House Poised To Pass Spending Bill To Avoid Government Shutdown

Updated at 3:37 p.m. ET

House Speaker Paul Ryan, R-Wis., says he expects the House to pass a spending bill Wednesday to keep the government open until early December — and he expects President Trump will sign it.

The legislation also includes a full year of funding for the Departments of Defense, Labor and Health and Human Services and a short-term extension of the Violence Against Women Act; but it has no new money for Trump's proposed wall with Mexico. Ryan told reporters that he is sure the president will sign the bill anyway — because Trump told him he would.

"I'm confident he will sign it," Ryan said. "This funds our military. This funds [the fight against] opioids.
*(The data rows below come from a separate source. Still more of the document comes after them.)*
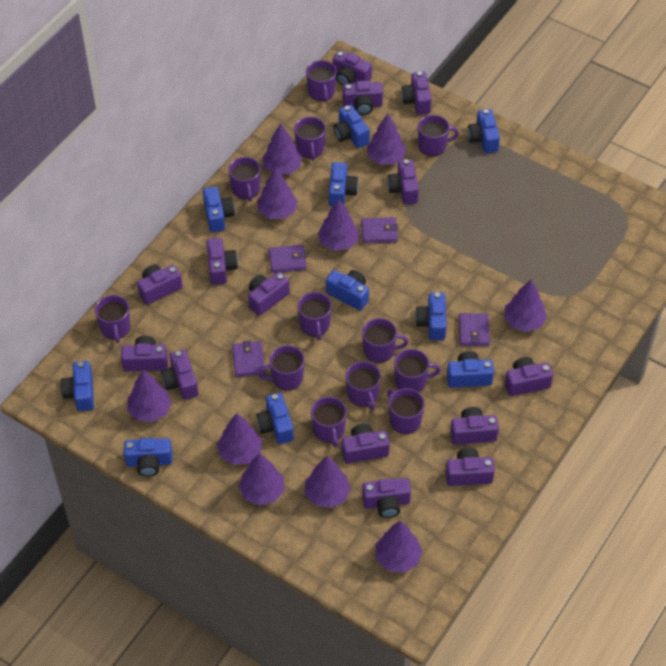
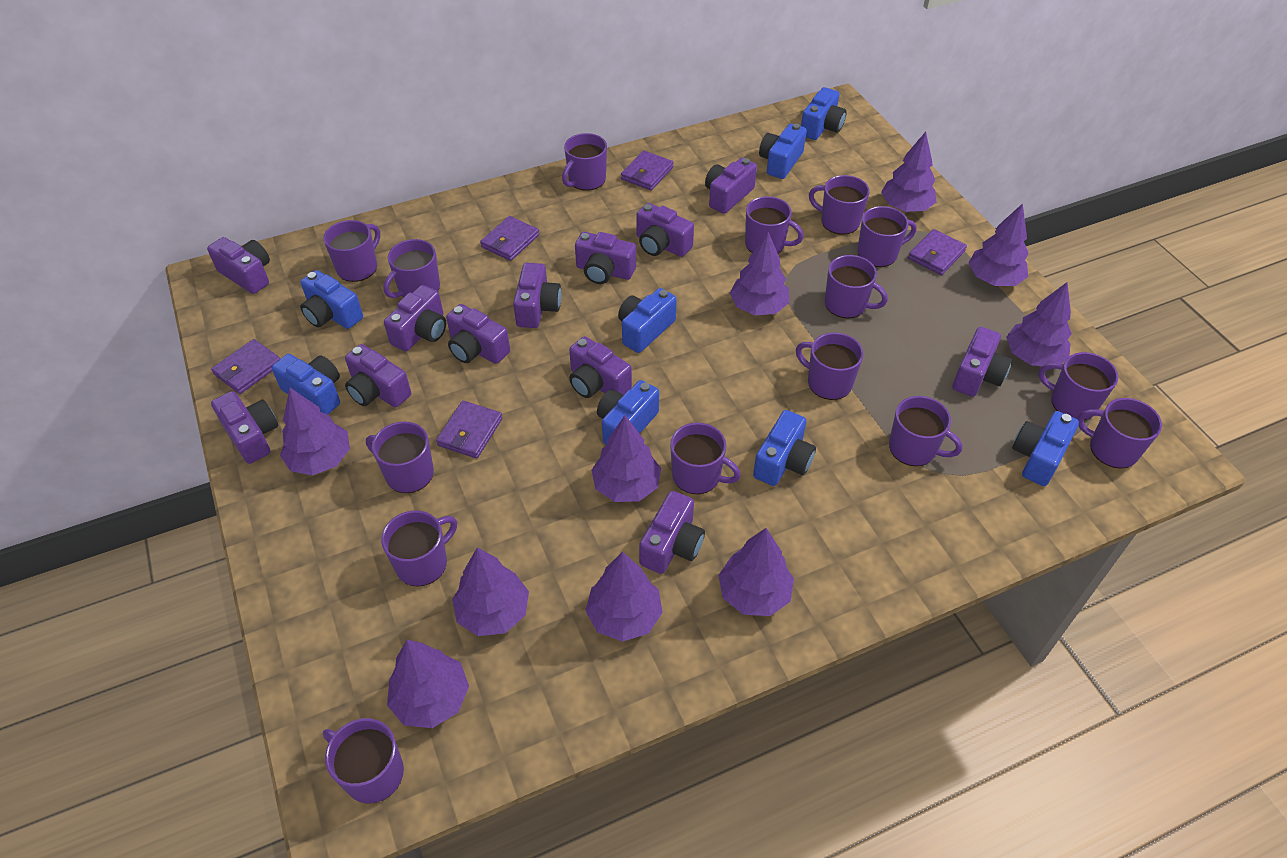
blue camera: 10 -> 8
purple camera: 14 -> 12
purple mug: 12 -> 15
purple wallet: 4 -> 5

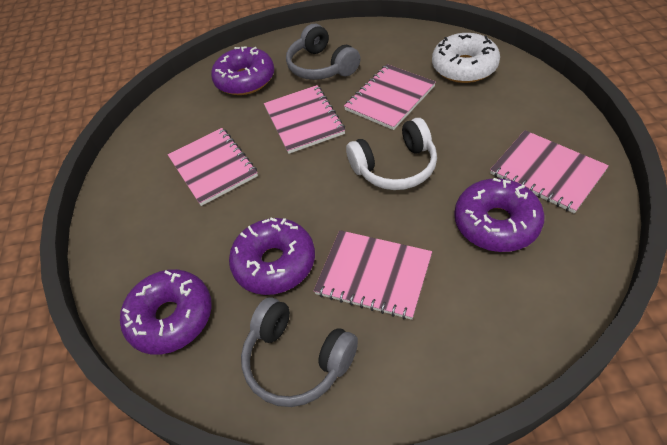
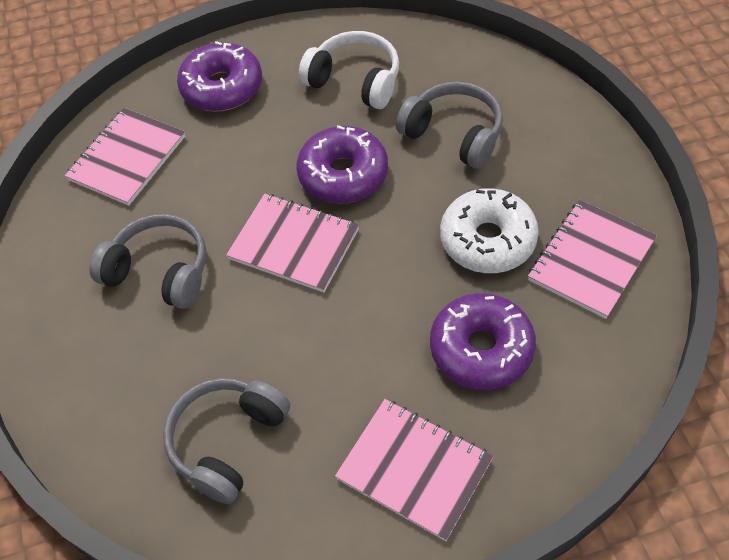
grey headphones: 2 -> 3
pink notebook: 5 -> 4
purple donut: 4 -> 3

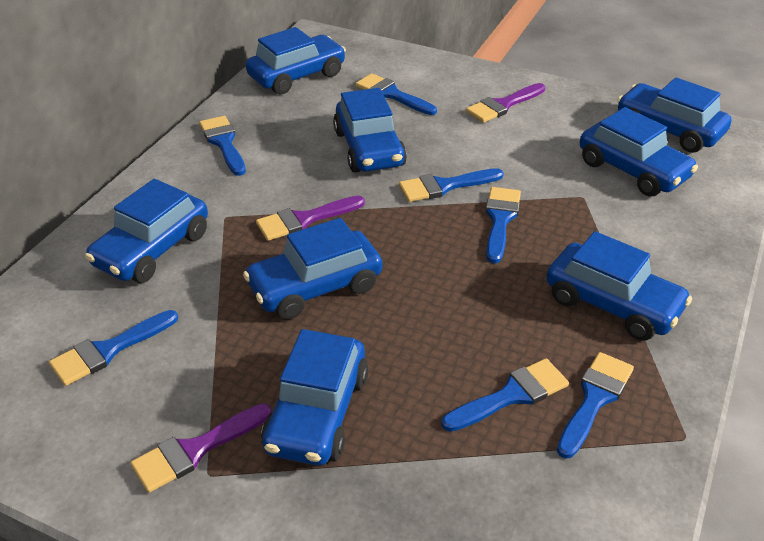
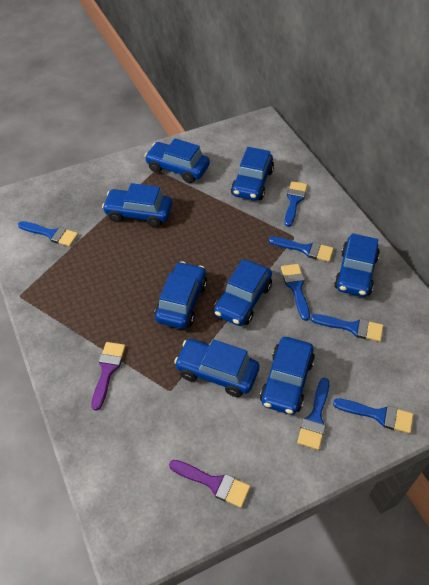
purple brush: 3 -> 2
This does a lot of the things that we all want to accomplish together, and we've had very good conversations with the president."

Trump confirmed his plans later in the day, saying there wouldn't be a shutdown.

"We're going to keep the government open," Trump said as reporters were being led away from a photo opportunity with the president and Japanese Prime Minister Shinzo Abe at the United Nations General Assembly meeting in New York City.

It is a major shift from his earlier tweets. Trump previously called the spending bill "ridiculous," pointing to the lack of border wall funding. "Dems are obstructing Law Enforcement and Border Security. REPUBLICANS MUST FINALLY GET TOUGH!" a tweet on Sept. 20 said.

The Senate passed the bill earlier this month in an overwhelmingly bipartisan vote of 93-7. Democrats plan to join Republicans to make sure the bill clears the House with equally bipartisan numbers, despite the objections of many House conservatives.

Rep. Mark Meadows, R-N.C., the chairman of the conservative House Freedom Caucus, says he will vote against the bill because of the lack of wall funding.

"I don't see anywhere our leverage is better to get wall funding on Dec. 7 than it is on Oct. 7," Meadows said. "At some point, you have to maintain and keep our campaign promises, and at this point, I fail to see the merits of this strategy."